Lalu menu masakan ditata di atas meja dengan baik, rapi. Dan...ketika meminta suami
untuk sarapan, suami pergi saja, berangkat kerja, inginya sarapan di kantor.
“Apa yang ibu dirasakan?” tanya Aa ke jamaah perempuan.
“Perasaan ibu, bahagia, sedih atau gembira.”
“Kecewa,” jawab jamaah serentak diiringi tawa.
“Nah sebanding dengan rasa keikhlasannya,” lanjut
Aa.
Meski begitu, kalau niatnya benar, istri tetap
dapat pahala. Niat awal masak untuk suami, menata hidangan juga dapat pahala.
Nikmati saja. Hidangan itu bisa disantap sendiri.
“Selamat menderita bagi orang yang sibuk dengan
penilaian makhluk.”
Dicontohkan Aa:
Diambilkan dari kisah anak, bapak, dan keledai.
Saat di jalanan, anak yang naik keledai, bapaknya yang
menuntun. Mereka berpapasan dengan orang, lalu berkomentar. “Anak tak tahu tata kerama.
Bapaknya disuruh jalan. Mestinya yang naik bapaknya. Bukan anak.”
Ketika merubah posisi, berbalik anak yang
menuntun keledai. Di jalan dikomentari orang lagi. “Dasar bapak tak belas
kasihan pada anak. Mestinya bapak yang menuntun keledai.”
Tahap ketiga, bapak dan anak menaiki keledai.
Dikomentari lagi di jalan. "Dasar bapak anak tak punya
peri-kekeledai-an."
Aa memberikan penjelasan.
Aa memberikan penjelasan.
“Kalau sibuk dengan penilaian mahkluk. Siaplah
sengsara.

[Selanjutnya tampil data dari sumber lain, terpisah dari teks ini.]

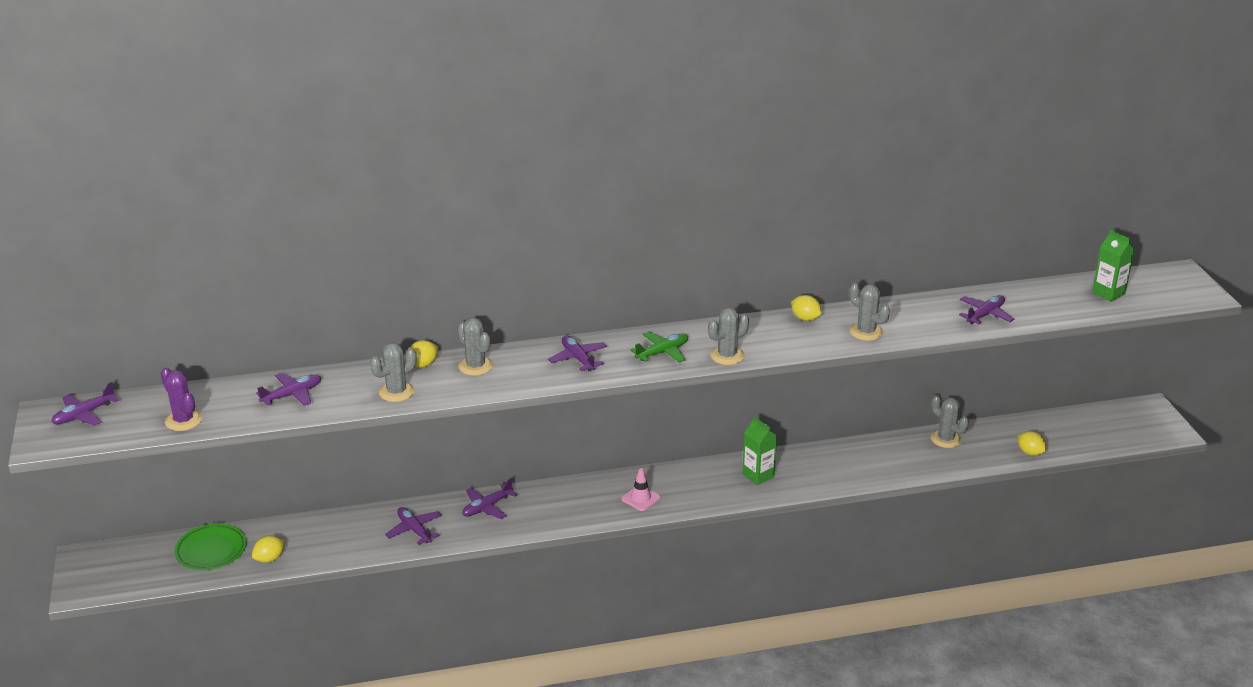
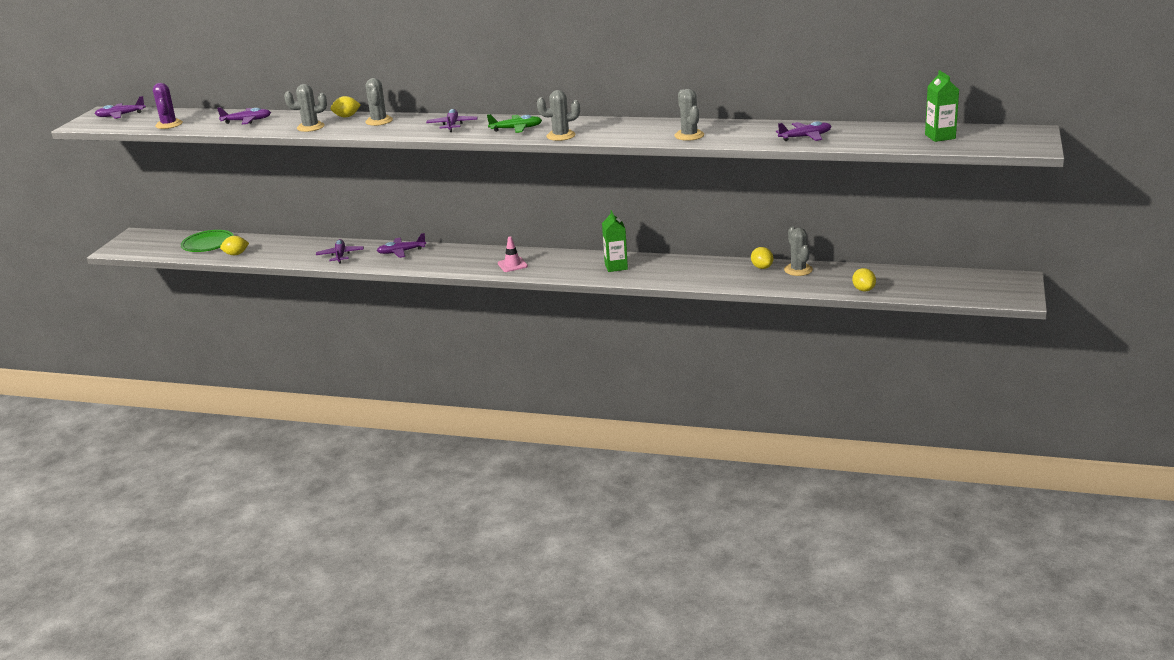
camera: 30 degrees right, 5 degrees down
(805, 318) = (652, 123): yellow lemon -> yellow lemon (762, 267)

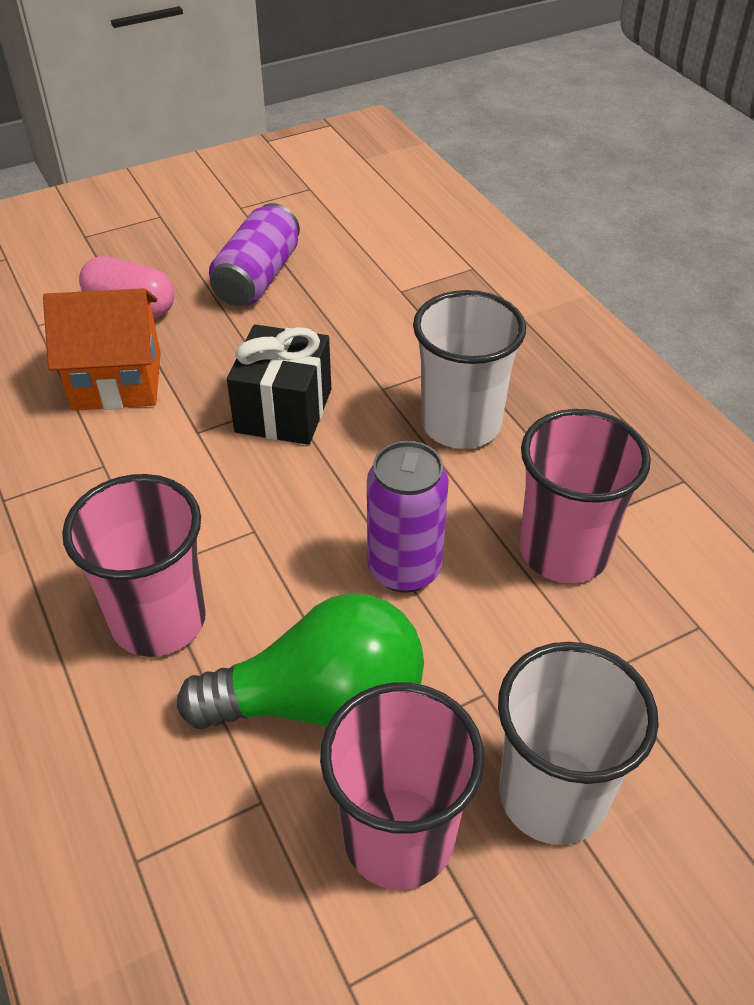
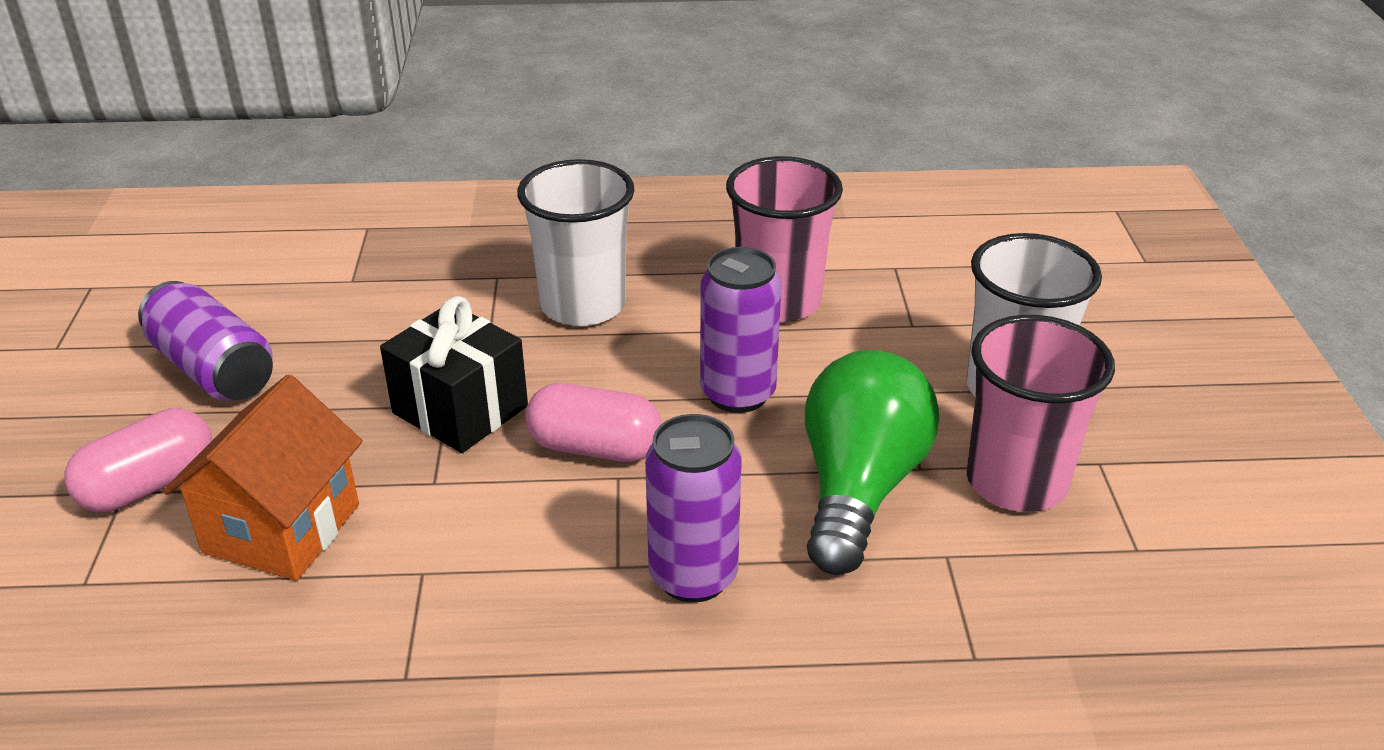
camera: 65 degrees left, 10 degrees down
(158, 620) = (693, 576): pink cup -> purple can
(280, 503) = (595, 448): none -> pink capsule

Karena tiap manusia punya sudut pandang yang berbeda,” jelas Aa, atas
sikap bapak dan anak dengan keledai itu.
“Kalau ingin bahagia, cukuplah Allah yang menjadi
saksi.”
Aa melanjutkan ke hal lain lagi dengan contoh
ringan.
“Buk jangan bangga disebut awet muda.”
“Ngak mungkin,” jamaah ketawa.
“Mana ada orang awet.”
Kalau ada yang bicara: “Eh ibuk, makin lama makim
muda. Mustahil.”
Jamaah pun menerima penjelasan tersebut. --Bersambung--.(titahkita.com)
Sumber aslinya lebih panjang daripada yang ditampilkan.